Lebanese legend
Bekaa Valley 2009, Château Musar ($54.75, 13393000)
A blend of nearly equal proportions of Cabernet Sauvignon, Cinsault and Carignan from organically farmed vines averaging 40 years old and planted in gravelly soil over a limestone base. The vintage was unusual in that the harvest was interrupted by an unprecedented two days of heavy rain in early September; the grapes picked after the deluge were said to be juicier and more perfumed. The varieties were vinified separately. Alcoholic fermentation with indigenous yeasts was slow and took place in temperature-controlled (sub-30°C) concrete vats. Six months later, the wine was transferred to French Nevers oak barrels for one year’s maturation. The monovarietal wines were then blended and transferred to concrete tanks for another 12 months. Finally, the wine was bottled and aged four years in the bottle before being released in 2016, seven years after harvest. Unfiltered and unfined. A small amount of sulphur dioxide was added at bottling. 14% ABV. Quebec agent: Divin Paradis.
Complex, enveloping bouquet of roasted plum (“pruney” per another taster though not to my nose), spice, graphite and a whole set of aromas heading into tertiary territory, including baked earth, leather, dried herbs, dried leaves and camphor. Medium- to full-bodied and dry. The sun-ripe fruit is inflected with minerals, minty herbs and old wood and structured by vibrant acidity and shaggy tannins. Though you wouldn’t call it deep, the wine has plenty of ballast. What’s most remarkable, however, is the sensuousness, the fluid savour that lasts through the long finish, and that sui generis combo of Bordeaux-Rhône structure and solar fruit. At peak? If so, it’ll stay there for several years. Maybe not a great Musar but definitely an enjoyable one. (Buy again? Yep.)
Bekaa Valley 2006, Château Musar ($52.75, 13391389)
Cabernet Sauvignon (34%), Cinsault (33%), Samsó (possibly a clone of Cinsault, 17%) and Carignan (16%). The summer was one of the coolest on record, reportedly producing grapes with higher than usual acidity. Wine-making was as for the 2009, with the blending taking place in 2009. Musar releases its wines only when it considers them ready to drink, normally seven years after the vintage, but in this case the estate waited until the spring of 2017. 14% ABV. Quebec agent: Divin Paradis.
A redder-smelling and decidedly tertiary bouquet: raspberry liqueur, “tobacco,” herbs, old wood and leather.
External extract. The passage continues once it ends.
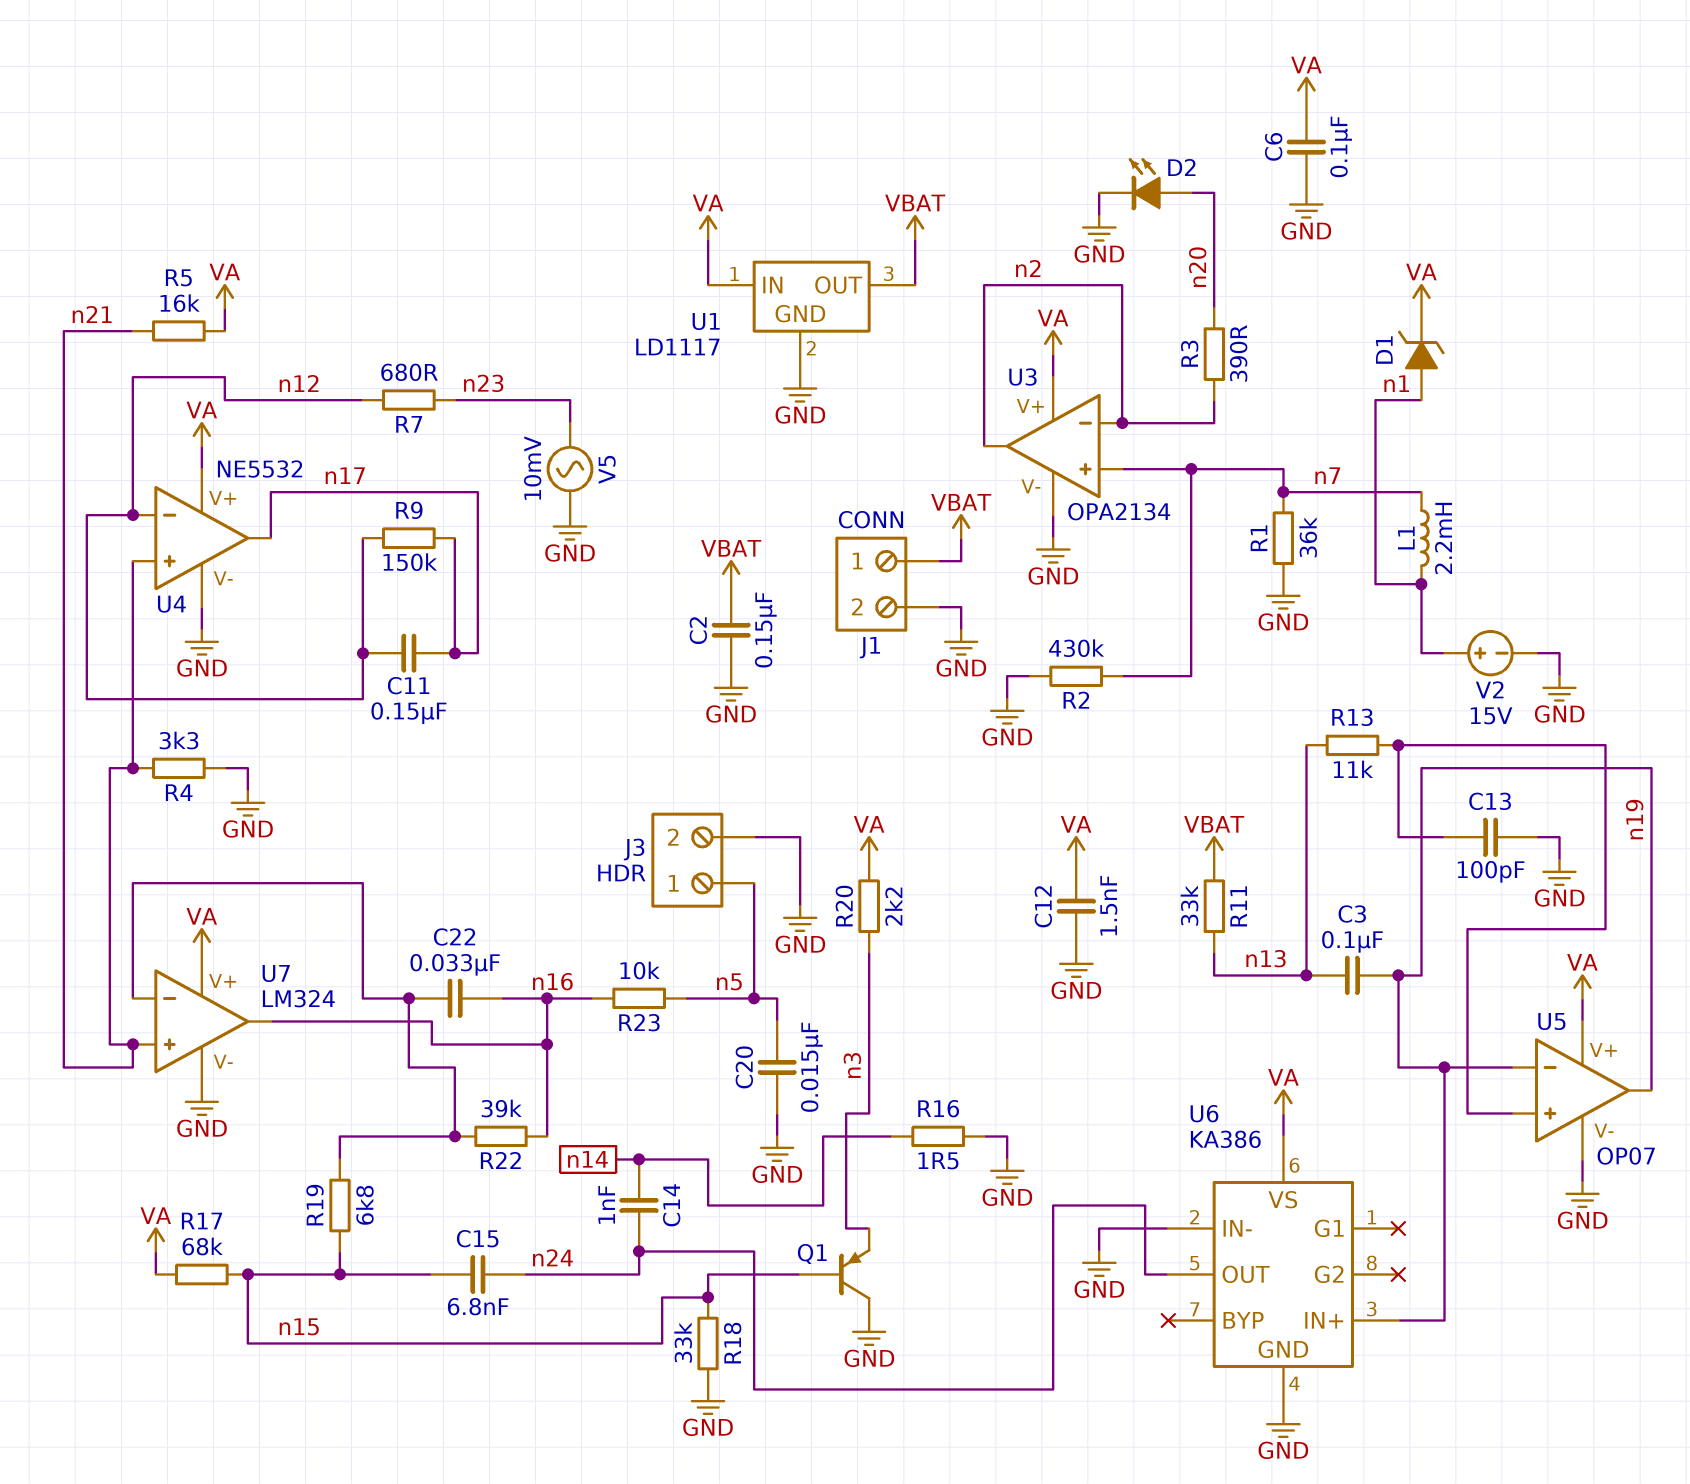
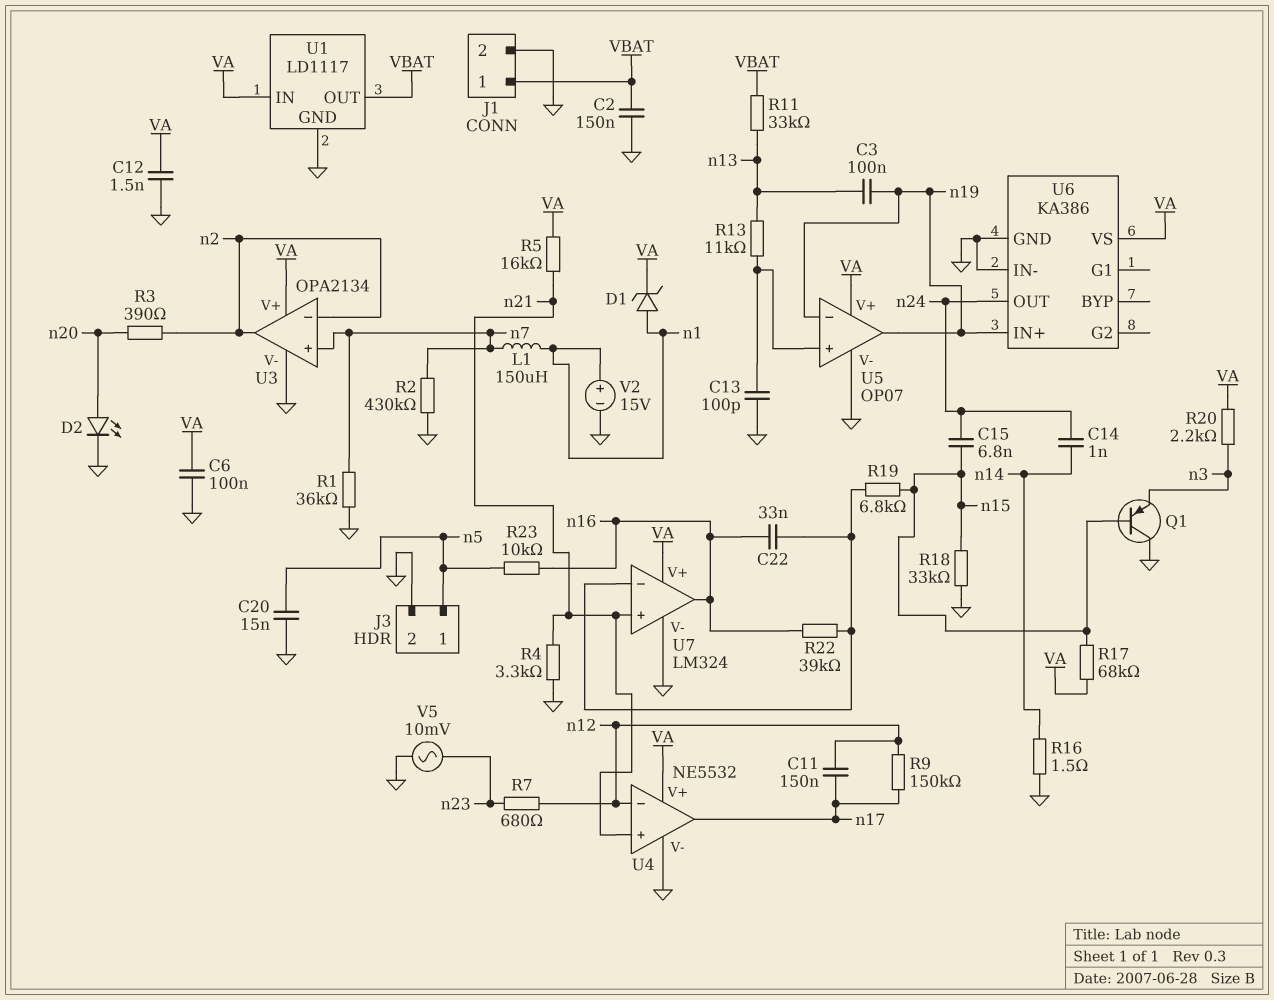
L1: 2.2mH (n1, n7) -> 150uH (n1, n7)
Smooth, round, velvety and a notch less weighty than the 2009. Here the brambly fruit definitely has a “pruney” edge. The tannins are approaching full resolution and, while the acidity is present, the wattage is low. The long finish brings a faint cabbage aftertaste. Tasty but also about to leave the plateau and enter the downslope of its life span. Of course, that could just be our bottle, consistency not being one of Musar’s strong points. (Buy again? A bottle for one last fling?)
Revisiting the wines after the tasting was over and everyone else had left only confirmed my earlier impressions. After an hour or so in the glass, the 2009 was alive and kicking while the 2006 seemed increasingly loose-knit, even to the point of beginning to fall apart.